His brother Frederik Arnoldsen is also a handball player for Skanderborg Aarhus Håndbold.

==Career==
Arnoldsen started playing handball at his hometown club Skanderborg Aarhus Håndbold. In the 2020/21 season, he was promoted to the first team. In his debut season, he scored 144 goals and recorded 143 assists, earning the Årets Talent award in the HTH Ligaen.

In 2023, he transferred to Aalborg Håndbold. At the start of the season, he was sidelined by an injury. In 2024, he won the Danish Championship with Aalborg Håndbold, and in 2025, he won the Danish Cup, defeating Bjerringbro-Silkeborg in the final.

From 8 March to 28 April 2025, he took a break from handball due to exhaustion. He returned in a league match against Skanderborg Aarhus Håndbold. Later that season, he won the Danish championship.

In October 2025, he extended his contract with Aalborg until 2029. A month later he was injured with a broken shinbone, which was expected to keep him out of the 2026 European Men's Handball Championship.

===National team===
He represented Denmark at the 2022 European Under-20 Championship and the 2023 Junior World Championship. He debuted for the Danish national team on 9 March 2023 in a 30–23 win against Germany, scoring seven goals. At the 2024 Olympics, he won a gold medal with the Danish team.

At the 2025 World Championship he won gold medals with the Danish team.
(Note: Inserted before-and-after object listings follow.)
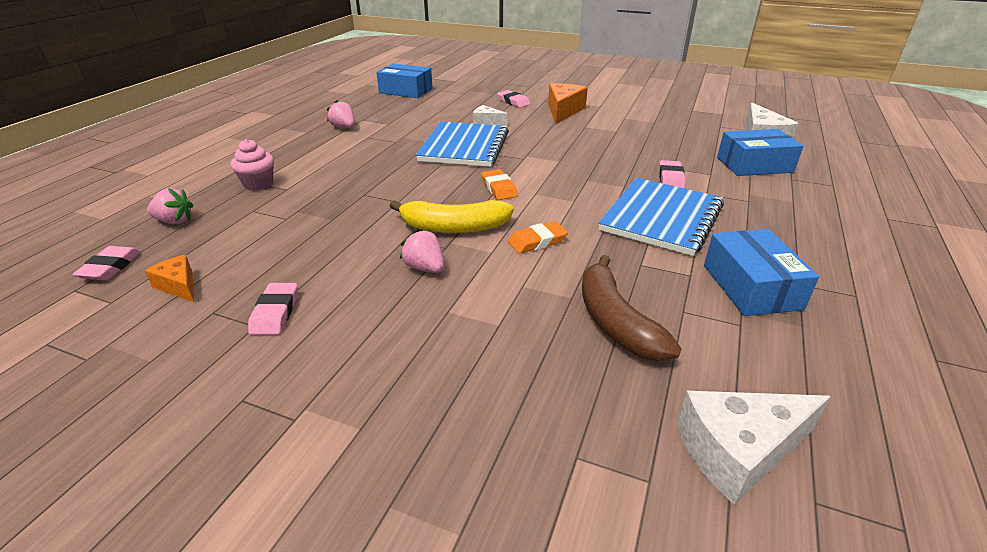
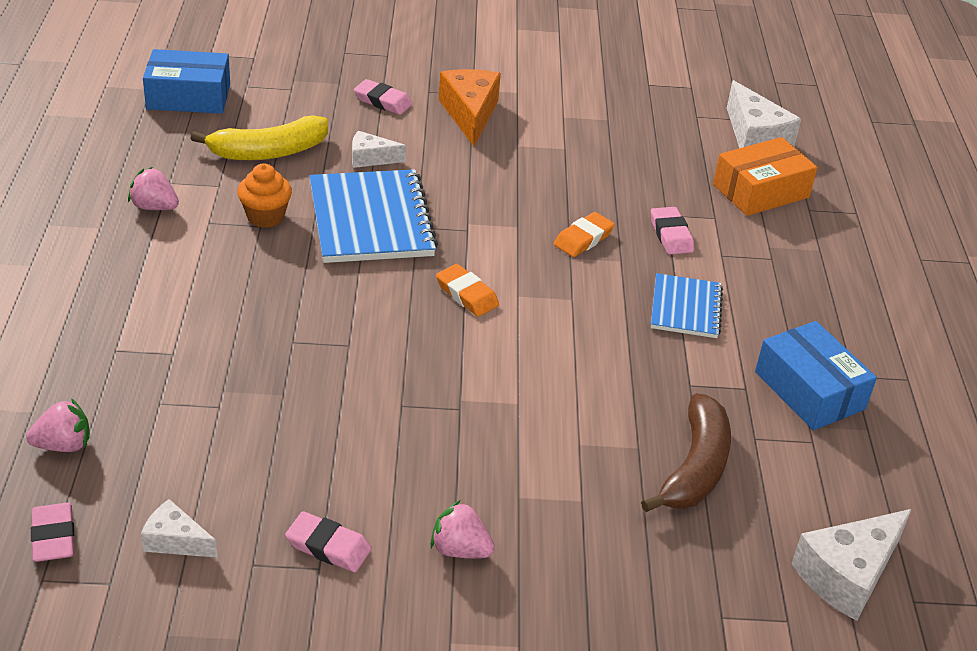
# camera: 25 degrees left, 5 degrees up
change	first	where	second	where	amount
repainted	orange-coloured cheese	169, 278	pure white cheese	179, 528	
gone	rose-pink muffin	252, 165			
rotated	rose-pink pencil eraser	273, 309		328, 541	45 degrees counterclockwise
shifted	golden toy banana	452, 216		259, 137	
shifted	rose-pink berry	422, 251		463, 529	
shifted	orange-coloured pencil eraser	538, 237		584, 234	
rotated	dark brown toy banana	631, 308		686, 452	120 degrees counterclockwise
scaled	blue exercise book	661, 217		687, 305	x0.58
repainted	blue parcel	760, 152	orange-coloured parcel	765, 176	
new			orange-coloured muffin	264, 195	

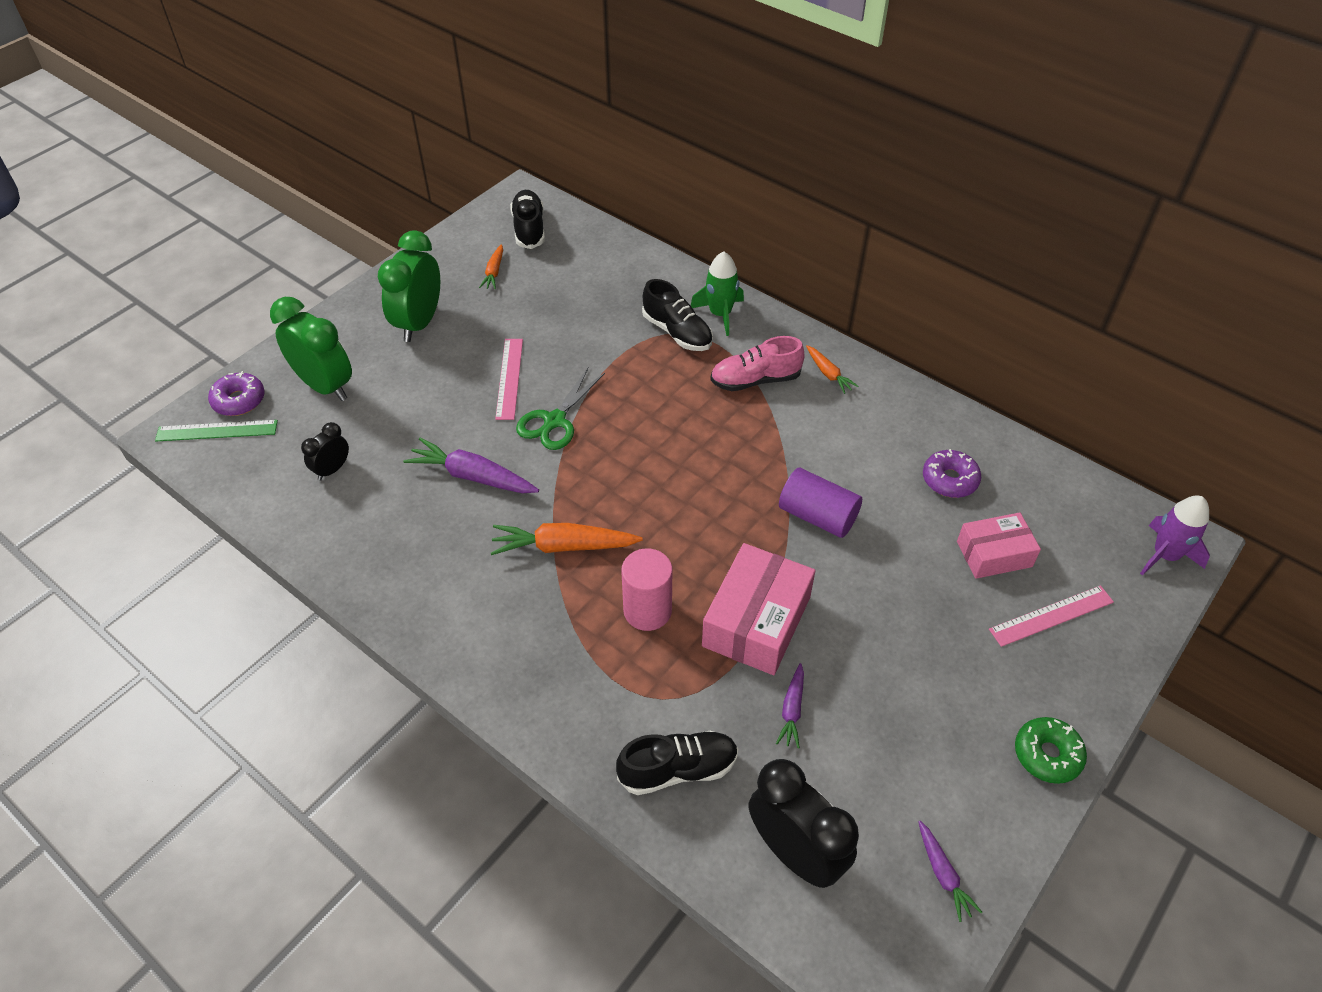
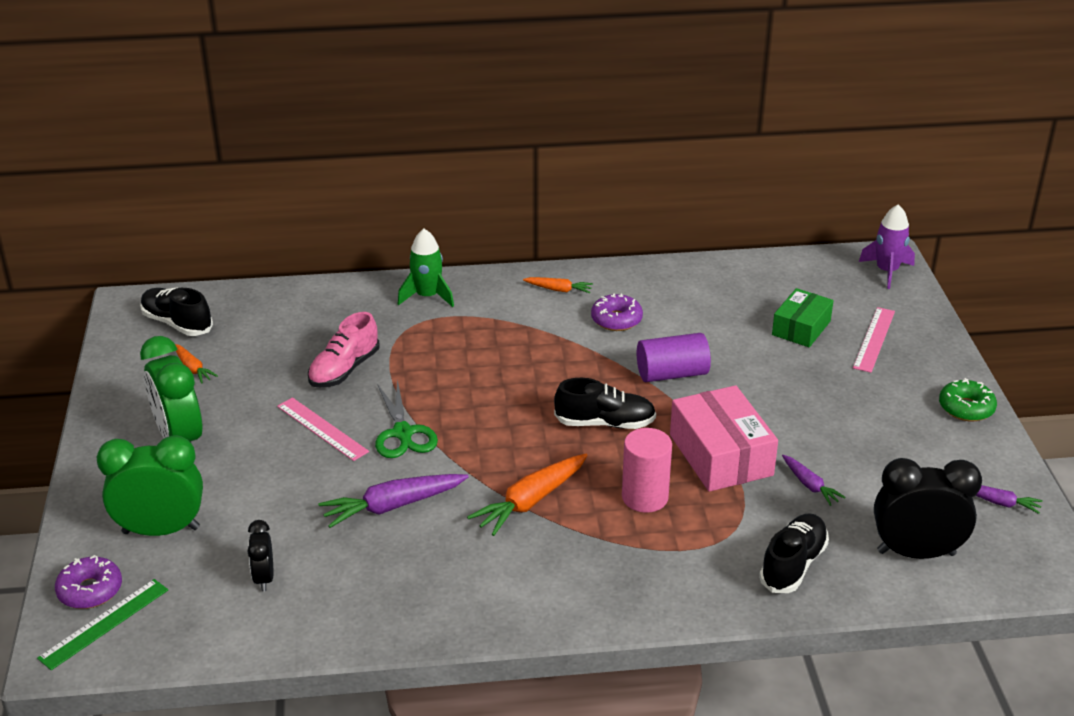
# camera: 45 degrees left, 15 degrees down
change	first	where	second	where	amount
shifted	jet-black shoe	677, 315		605, 403	
shifted	rose-pink shoe	757, 363		344, 350	
shifted	royal purple donut	952, 473		617, 312	
repainted	rose-pink parcel	999, 545	emerald parcel	803, 317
He almost missed the 2026 European Men's Handball Championship due to a shinbone injury. He was however called up later during the main round to replace the injured Lukas Jørgensen, when he recovered from his injured faster than anticipated. Denmark would go on to win gold medals, meaning that they now held both the World, European and Olympic titles at the same time, as only the second team ever after France's 'Les Experts'. Arnoldsen played a key role in both the semifinal and final.

== Individual awards ==
- All-Star team as Best centre back at the 2022 European Men's U-20 Handball Championship
- Talent of the year in the HTH Ligaen 2021/22
- All-Star team in the Danish League: 2022/23, 2025/26
- Team Danmark's 'Årets Fund' 2024
- Danish Men's Handball Cup 2024 MVP (Danish: Årets Pokalfighter)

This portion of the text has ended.